(Riyad) L’Arabie saoudite a décidé de serrer la vis concernant les sceptiques du vaccin anticoronavirus, leur interdisant pèlerinages, voyages à l’étranger, mais aussi l’accès aux universités, centres commerciaux et bureaux, une politique d’incitation à la vaccination controversée.

Riyad veut relancer le tourisme, les évènements sportifs et le divertissement, secteurs très affectés par la crise sanitaire et essentiels au plan « Vision 2030 » devant diversifier son économie tributaire du pétrole.

Suscitant des mécontentements, Riyad n’a ainsi autorisé que les pèlerins vaccinés, ou ceux s’étant remis de la COVID-19 au cours des six derniers mois, à effectuer la Omra, le petit pèlerinage musulman réalisable tout au long de l’année.

Une mesure similaire devrait être prise pour le grand pèlerinage annuel du hajj, selon des sources proches du gouvernement.

À la réouverture des frontières en mai, seules les personnes vaccinées ou immunisées ont par ailleurs été autorisées à voyager à l’étranger.

Le royaume a également annoncé que la vaccination serait obligatoire à partir d’août pour entrer dans les établissements gouvernementaux et privés, y compris les lieux d’enseignement et de divertissement, ainsi que les transports en commun. Et seuls les employés vaccinés dans les secteurs public et privé pourront retourner sur leur lieu de travail.  

Ces mesures ont entraîné des critiques, notamment sur les réseaux sociaux avec les mots-clics « Non à la vaccination obligatoire » et « Mon corps, mon choix ».

« Tu ne pourras plus faire toutes les choses suivantes […] Voyager ! Travailler ! Aller dans les lieux publics ! Même pas acheter de la nourriture ! Ni étudier ! », a tweeté avec virulence un internaute.

« Coercitif »

Les mesures saoudiennes contrastent avec la politique incitative de certains pays comme les États-Unis, où les médias ont évoqué des bonus en liquide, des tickets pour des matchs de baseball et même des bières gratuites pour encourager les vaccinations.

« Une monarchie comme l’Arabie saoudite peut mettre en place de tels principes et cela sera probablement efficace pour pousser ceux qui ne voulaient pas être vaccinés », explique à l’AFP Monica Gandhi, professeure de médecine à l’Université de Californie. « Cependant, cela peut être perçu comme coercitif. »

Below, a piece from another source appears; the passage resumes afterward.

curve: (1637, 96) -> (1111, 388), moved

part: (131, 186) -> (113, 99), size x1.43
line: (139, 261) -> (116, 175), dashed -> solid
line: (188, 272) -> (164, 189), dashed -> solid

D’autres gouvernements de la région ont pris des mesures similaires. Aux Émirats arabes unis, Dubaï a indiqué en mai que les personnes non vaccinées ne pourraient assister aux évènements sportifs et aux concerts.

La semaine dernière, Bahreïn a dit prévoir des restrictions temporaires, autorisant uniquement l’accès aux centres commerciaux, restaurants, cinémas et salons de beauté aux personnes immunisées.

Au Qatar, au Koweït et aux Émirats, des citoyens ont lancé une campagne sur les réseaux sociaux pour dénoncer la « vaccination obligatoire ».

Mais l’Arabie saoudite, plus grande économie arabe, semble déterminée à aller de l’avant, au moment où elle se prépare à organiser des évènements très médiatisés pour adoucir son image ultraconservatrice.

« Choix personnels »

Riyad pourrait offrir un montant record de plus de 150 millions de dollars pour organiser un match de boxe entre Tyson Fury et Anthony Joshua cette année, a rapporté en avril la chaîne américaine ESPN.

Le royaume devrait aussi accueillir un sommet sur l’investissement en octobre et son tout premier Grand Prix de Formule 1 en décembre.

« Les vaccinations sont cruciales pour relancer le moteur économique du pays à pleine vitesse », estime Robert Mogielnicki, de l’Institut des pays arabes du Golfe à Washington.

« Un taux de vaccination plus important aidera les industries non pétrolières stratégiques comme le tourisme. Les responsables saoudiens veulent assurer que la fête continue avec plus de concerts et d’évènements culturels », ajoute-t-il en allusion à la récente ouverture du royaume ultraconservateur aux divertissements.

Mais la façon dont Riyad compte s’y prendre pour vacciner le gros de sa population avant août reste peu claire.  

Le ministère de la Santé dit avoir déjà administré plus de 12 millions de doses, dans le pays de 34 millions d’habitants.  

Face à une pénurie, il a cependant retardé l’administration des deuxièmes doses pour de nombreux résidents malgré une augmentation des infections. Le pays a recensé officiellement plus de 440 000 cas et 7200 décès.

Les autorités sont peu promptes à tolérer les hésitations qui, comme dans d’autres pays, sont alimentées par la désinformation, mais aussi par les inquiétudes sur les effets méconnus à long terme des vaccins.  

« Il y a peu de place pour les choix personnels qui vont à l’encontre du plan saoudien Vision 2030 », souligne M. Mogielnicki.